LA NACION

Alejandra y millones de mujeres

- Luciana Mantero

Alejandra estaba segura de que iba a lograr todo lo que se propusiera, siempre. Hablaba de “desplegar el potencial”, usaba el adjetivo “potente”, el sustantivo “potencia”. Siempre supo que quería tener hijos, pero lo dejaba para más adelante.

A los 39, cuando entendió que era algo a lo que tenía que darle un lugar en su vida, conoció a Juan. A los dos meses quedó embarazada. Se alegró de que fuera tan pronto, aunque en el fondo ya lo sabía: las mujeres de su familia eran fuertes y sanas. Pero en la semana nueve, cuando estaban de vacaciones, empezó con pérdidas. El embarazo se había detenido.

“¿Cómo? Esto no les pasa a las mujeres fuertes y sanas”, se dijo. Era la primera grieta en su piso de hormigón. Las noches siguientes las contraccio­nes la fueron asaltando hasta que expulsó el embrión. Atravesó aquel dolor físico y emocional, revuelto por su perplejida­d.

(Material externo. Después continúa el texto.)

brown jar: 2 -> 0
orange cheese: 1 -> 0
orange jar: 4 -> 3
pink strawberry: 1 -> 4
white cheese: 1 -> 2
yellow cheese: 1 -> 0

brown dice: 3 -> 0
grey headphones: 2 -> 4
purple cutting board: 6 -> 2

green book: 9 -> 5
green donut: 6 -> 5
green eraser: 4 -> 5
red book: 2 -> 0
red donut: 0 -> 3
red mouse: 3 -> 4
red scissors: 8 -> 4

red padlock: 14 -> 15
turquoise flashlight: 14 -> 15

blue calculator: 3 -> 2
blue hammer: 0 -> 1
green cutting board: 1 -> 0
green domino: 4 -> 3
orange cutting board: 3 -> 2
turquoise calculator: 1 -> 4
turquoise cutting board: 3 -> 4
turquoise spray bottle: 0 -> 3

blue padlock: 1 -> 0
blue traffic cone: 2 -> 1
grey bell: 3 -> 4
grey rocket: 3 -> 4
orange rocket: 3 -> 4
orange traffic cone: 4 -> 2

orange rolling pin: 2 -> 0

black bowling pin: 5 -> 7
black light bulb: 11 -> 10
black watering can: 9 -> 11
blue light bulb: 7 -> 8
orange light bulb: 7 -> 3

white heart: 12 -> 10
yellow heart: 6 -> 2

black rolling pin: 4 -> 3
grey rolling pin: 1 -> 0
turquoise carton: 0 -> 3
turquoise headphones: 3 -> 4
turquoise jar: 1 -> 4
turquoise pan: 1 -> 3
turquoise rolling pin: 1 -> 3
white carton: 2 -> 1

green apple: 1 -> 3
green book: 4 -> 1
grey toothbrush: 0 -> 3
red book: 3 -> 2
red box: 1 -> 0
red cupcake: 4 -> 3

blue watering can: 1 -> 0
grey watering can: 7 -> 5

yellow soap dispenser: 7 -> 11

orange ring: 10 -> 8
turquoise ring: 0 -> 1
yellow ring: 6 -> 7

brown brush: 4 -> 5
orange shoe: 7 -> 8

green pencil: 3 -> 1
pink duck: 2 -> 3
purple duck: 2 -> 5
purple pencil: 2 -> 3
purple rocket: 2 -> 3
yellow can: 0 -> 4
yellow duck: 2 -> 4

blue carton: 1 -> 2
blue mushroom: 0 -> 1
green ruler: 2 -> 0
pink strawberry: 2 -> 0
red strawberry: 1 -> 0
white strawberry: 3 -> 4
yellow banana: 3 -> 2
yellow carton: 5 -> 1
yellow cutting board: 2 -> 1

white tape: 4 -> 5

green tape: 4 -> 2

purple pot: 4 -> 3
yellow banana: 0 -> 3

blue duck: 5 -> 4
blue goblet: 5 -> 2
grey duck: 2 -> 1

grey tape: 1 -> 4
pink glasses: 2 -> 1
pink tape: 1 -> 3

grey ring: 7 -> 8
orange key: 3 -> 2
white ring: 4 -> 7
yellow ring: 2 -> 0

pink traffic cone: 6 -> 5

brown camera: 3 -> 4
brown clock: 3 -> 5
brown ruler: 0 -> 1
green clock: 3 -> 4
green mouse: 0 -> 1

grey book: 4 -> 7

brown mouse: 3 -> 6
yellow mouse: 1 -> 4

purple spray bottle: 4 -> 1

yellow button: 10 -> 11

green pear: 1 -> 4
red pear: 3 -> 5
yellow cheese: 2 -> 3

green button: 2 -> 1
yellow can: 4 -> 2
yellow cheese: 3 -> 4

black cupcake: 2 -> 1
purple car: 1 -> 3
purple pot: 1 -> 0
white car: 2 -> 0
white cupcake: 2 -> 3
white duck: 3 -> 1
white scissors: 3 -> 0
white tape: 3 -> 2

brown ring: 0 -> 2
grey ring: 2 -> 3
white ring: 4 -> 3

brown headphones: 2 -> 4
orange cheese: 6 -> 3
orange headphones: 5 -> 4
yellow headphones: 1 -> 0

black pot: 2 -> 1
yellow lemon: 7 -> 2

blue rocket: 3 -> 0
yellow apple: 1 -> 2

Dejaron pasar un par de meses y volvieron a buscar. Al poco tiempo, descubrió que otra vez estaba embarazada. Pero en la semana nueve, otra vez apareciero­n las pérdidas. Esos días recaló en la casa de su abuela, madre de ocho hijos, matriarca de una gran familia, quien le dijo como quien reta a un niño obstinado: “Bueno, Alejandra, si lo perdés, volvés a intentarlo”.

Y Alejandra pensó: “¡Qué dura es mi abuela! ¡Qué rígida!”. Para ella no era lo mismo perderlo o no. Pero con el tiempo entendió que lo que su abuela le estaba proponiend­o era una manera más práctica de vivir el proceso de la pérdida de un embarazo. “Por un lado –dice Alejandra–, significa aceptar que estás vulnerable, escucharte que querés llorar, que necesitás contención, que no es un proceso fácil. Pero también es pensar que lo han vivido millones de mujeres, que podés seguir adelante, que no te vas a inundar y a hundir en esa experienci­a. Si escucháram­os más historias de mujeres –sigue–, si habláramos más de nuestras pérdidas, podríamos suavizar el miedo, el desconcier­to, tener un marco de contención para comprender el proceso de la vida. Dejar de pensarlo con omnipotenc­ia y entenderlo como algo más impredecib­le, como un misterio, también como un milagro. Pensar la maternidad como algo mucho más largo y difícil que la fecundació­n, que el test positivo”.

Al tiempo, el test casero volvió a dar positivo. Pero en la semana ocho el embarazo volvió a detenerse. “Cuando lo expulses, intentá recoger el embrión y ponerlo en frasco con formol, así lo analizamos”, le dijo su médica. Lo hicieron con su marido. El resultado fue “no concluyent­e”. El nivel de intensidad de aquella experienci­a los revolcó como un tsunami.

Una nueva médica, “veinte mil” estudios, y al mismo tiempo Alejandra se sumergió en espacios que le hacían bien. Se fue unos días a un retiro de yoga. Hacía rato que había empezado a sentir que la llegada de una vida estaba más allá de su control.

“Entendí –dice ahora– que tenía que vivir los embarazos que pasaron de una forma luminosa, no desde las sombras ni desde el miedo. Que la maternidad está llena de misterios. Que unir dos mundos sigue siendo algo mágico. Y entonces sentí que esas tres pérdidas no eran una amenaza; que eran tres enormes ilusiones que me habían hecho crecer”. Una semana después quedó embarazada. El embrión prosperó día a día, mes a mes, hasta ser Benicio.